## TASK ITEM
Under this line are the records; write out word for word the part that begins at the line containing "line: (303, 861)" and ends at the line containing "part: (181, 903) -> (405, 1090), moved", and no more.

## DATA EXCERPTS
--
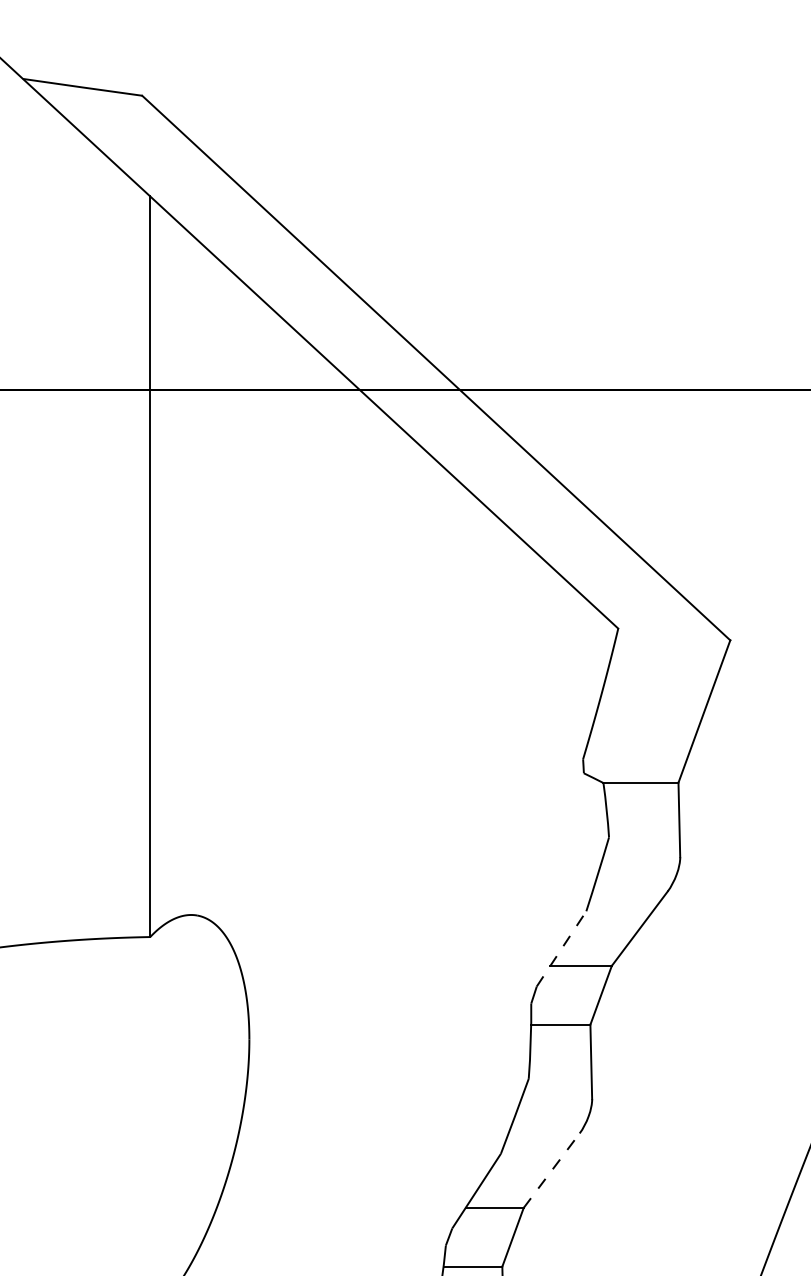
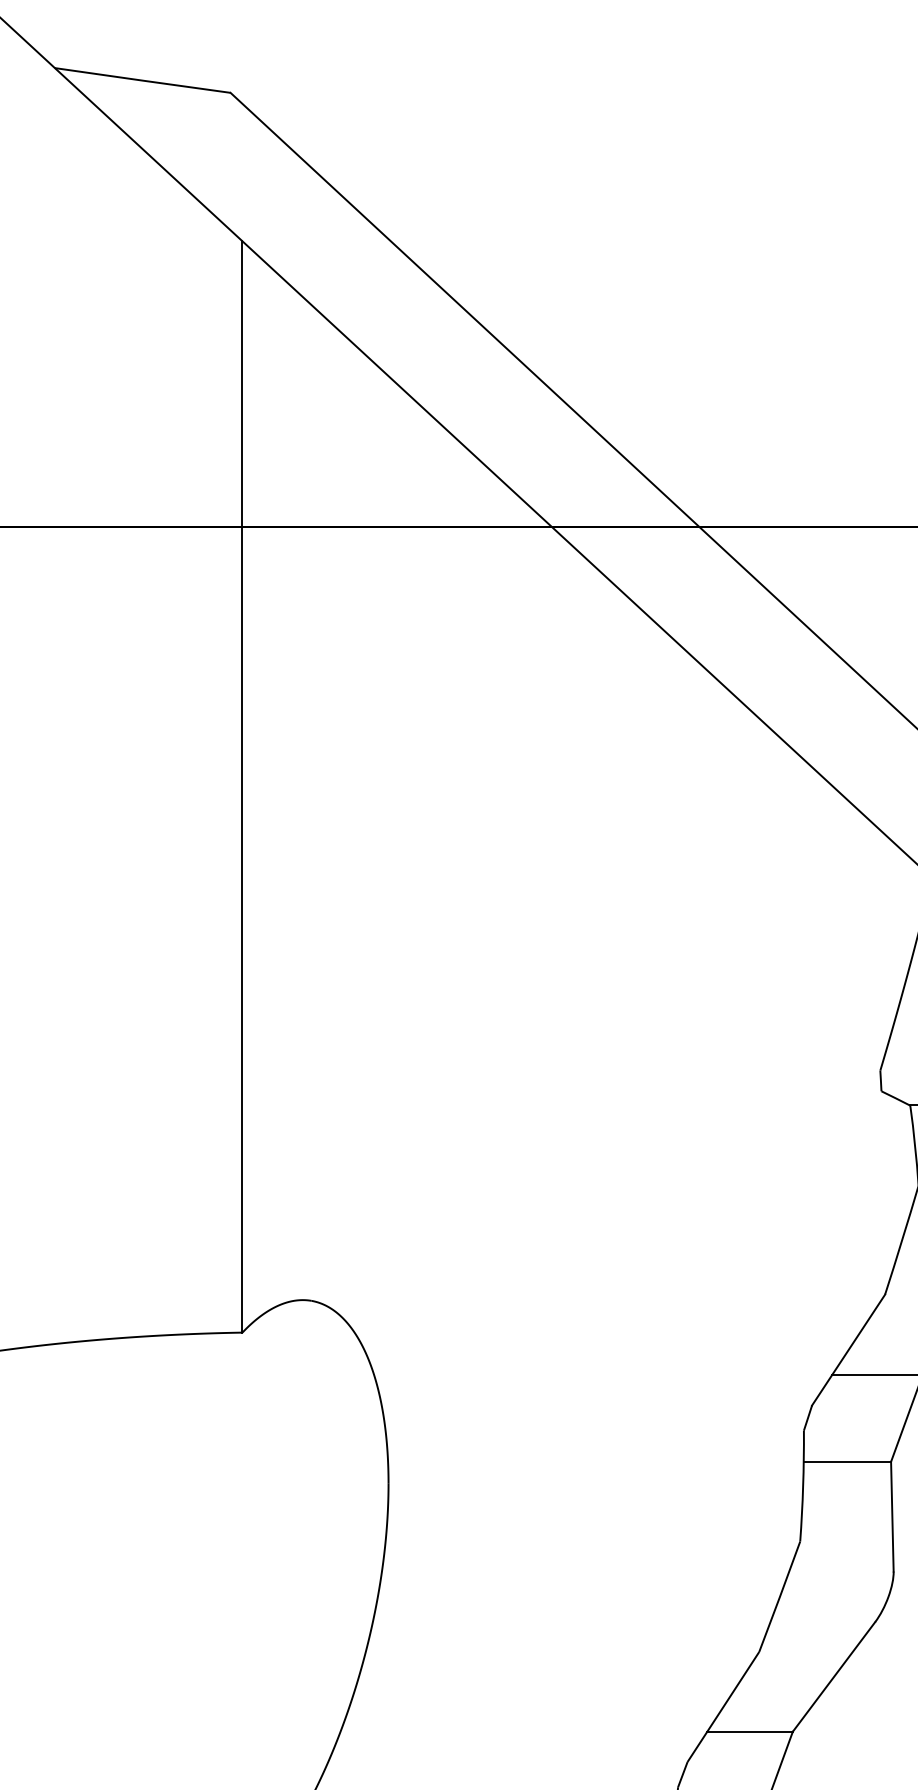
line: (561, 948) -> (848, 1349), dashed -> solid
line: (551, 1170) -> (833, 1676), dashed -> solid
--
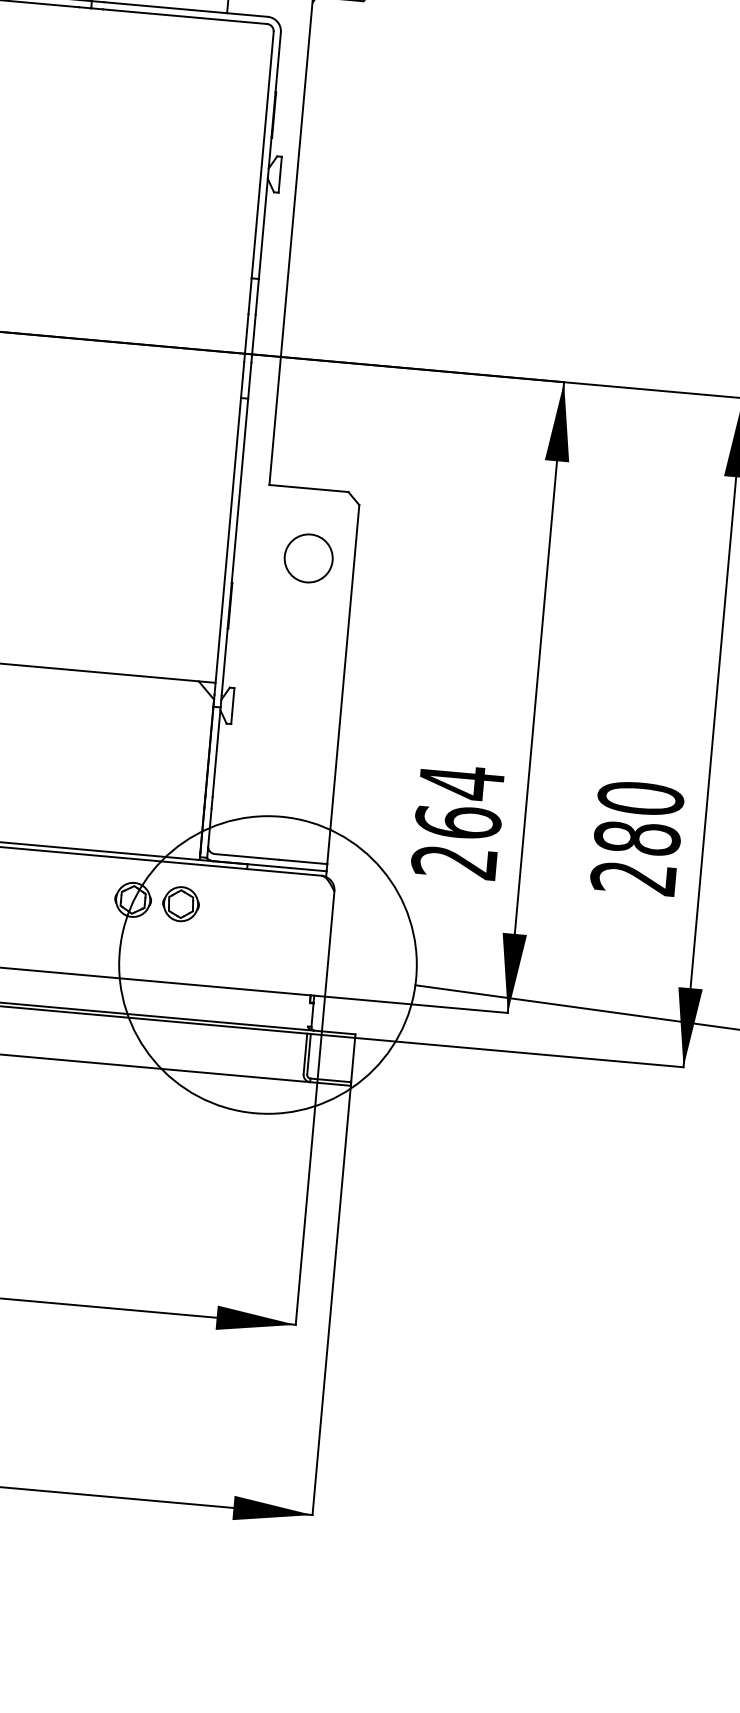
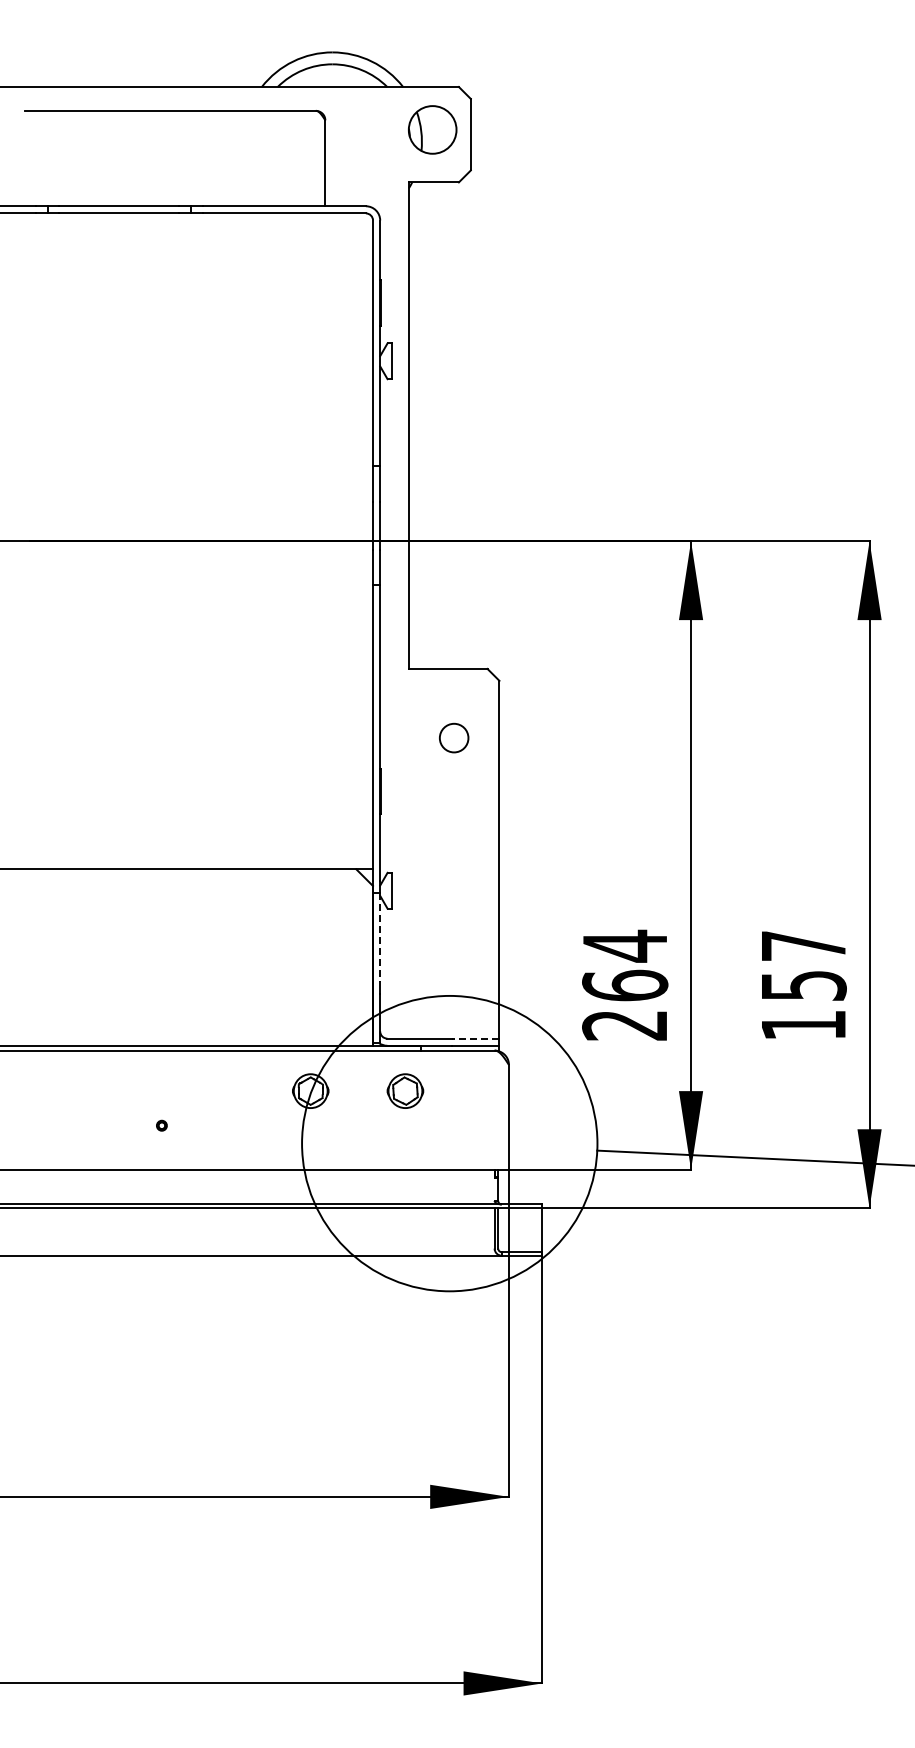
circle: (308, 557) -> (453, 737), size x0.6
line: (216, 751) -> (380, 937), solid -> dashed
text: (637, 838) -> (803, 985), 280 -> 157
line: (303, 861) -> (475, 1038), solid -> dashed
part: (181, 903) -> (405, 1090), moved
--
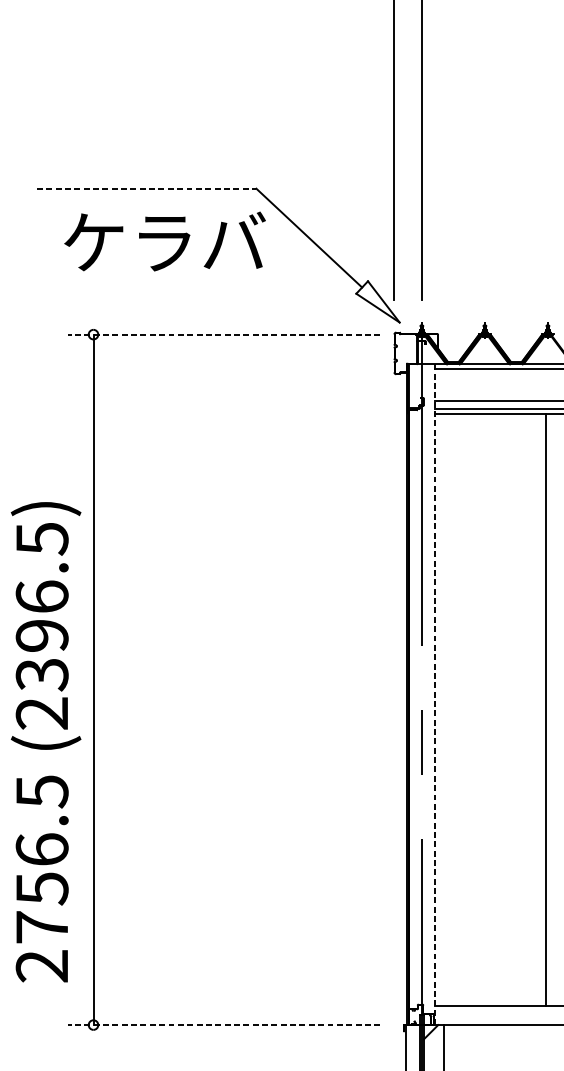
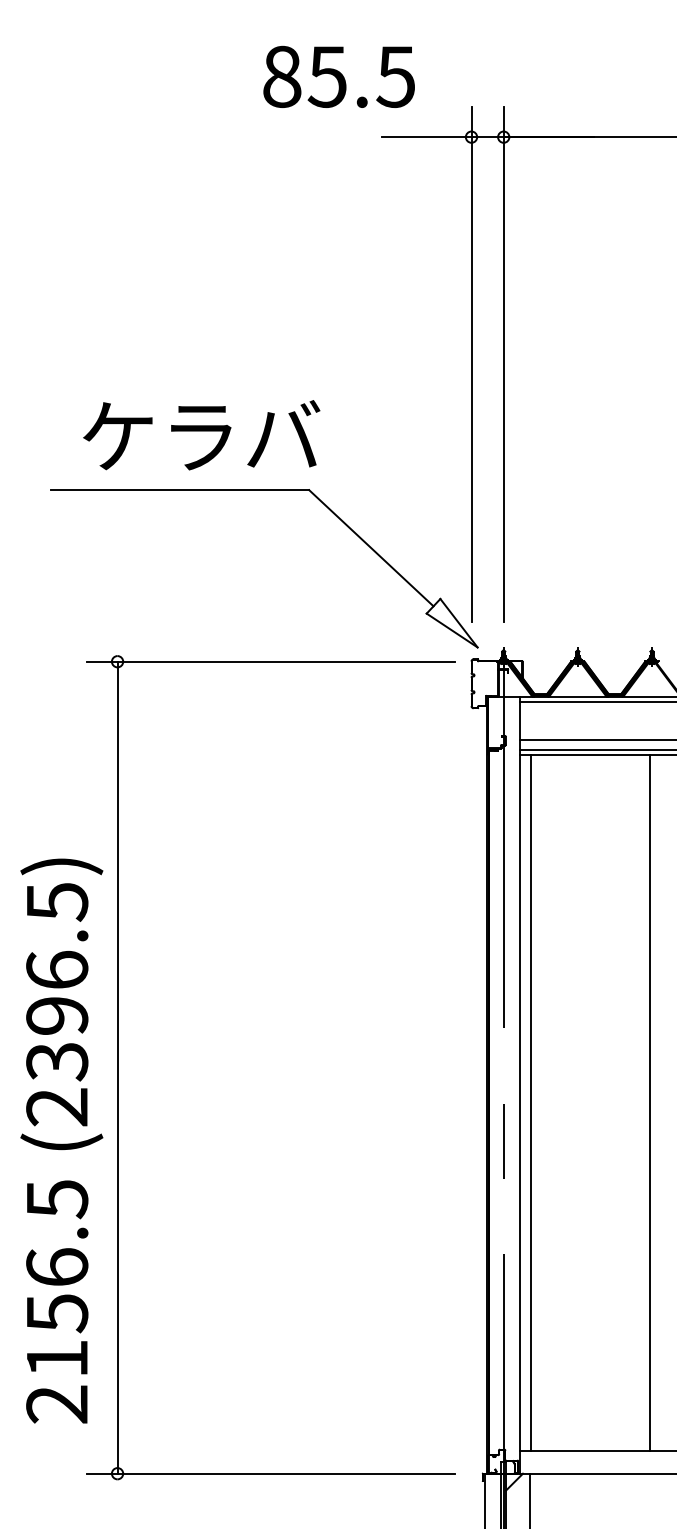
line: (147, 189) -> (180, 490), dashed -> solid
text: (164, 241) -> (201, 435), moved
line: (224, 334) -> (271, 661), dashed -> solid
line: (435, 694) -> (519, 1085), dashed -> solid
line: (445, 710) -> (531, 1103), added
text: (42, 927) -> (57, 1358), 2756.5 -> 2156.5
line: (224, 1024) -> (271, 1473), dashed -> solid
--
## WRITTEN SOLUTION
line: (303, 861) -> (475, 1038), solid -> dashed
part: (181, 903) -> (405, 1090), moved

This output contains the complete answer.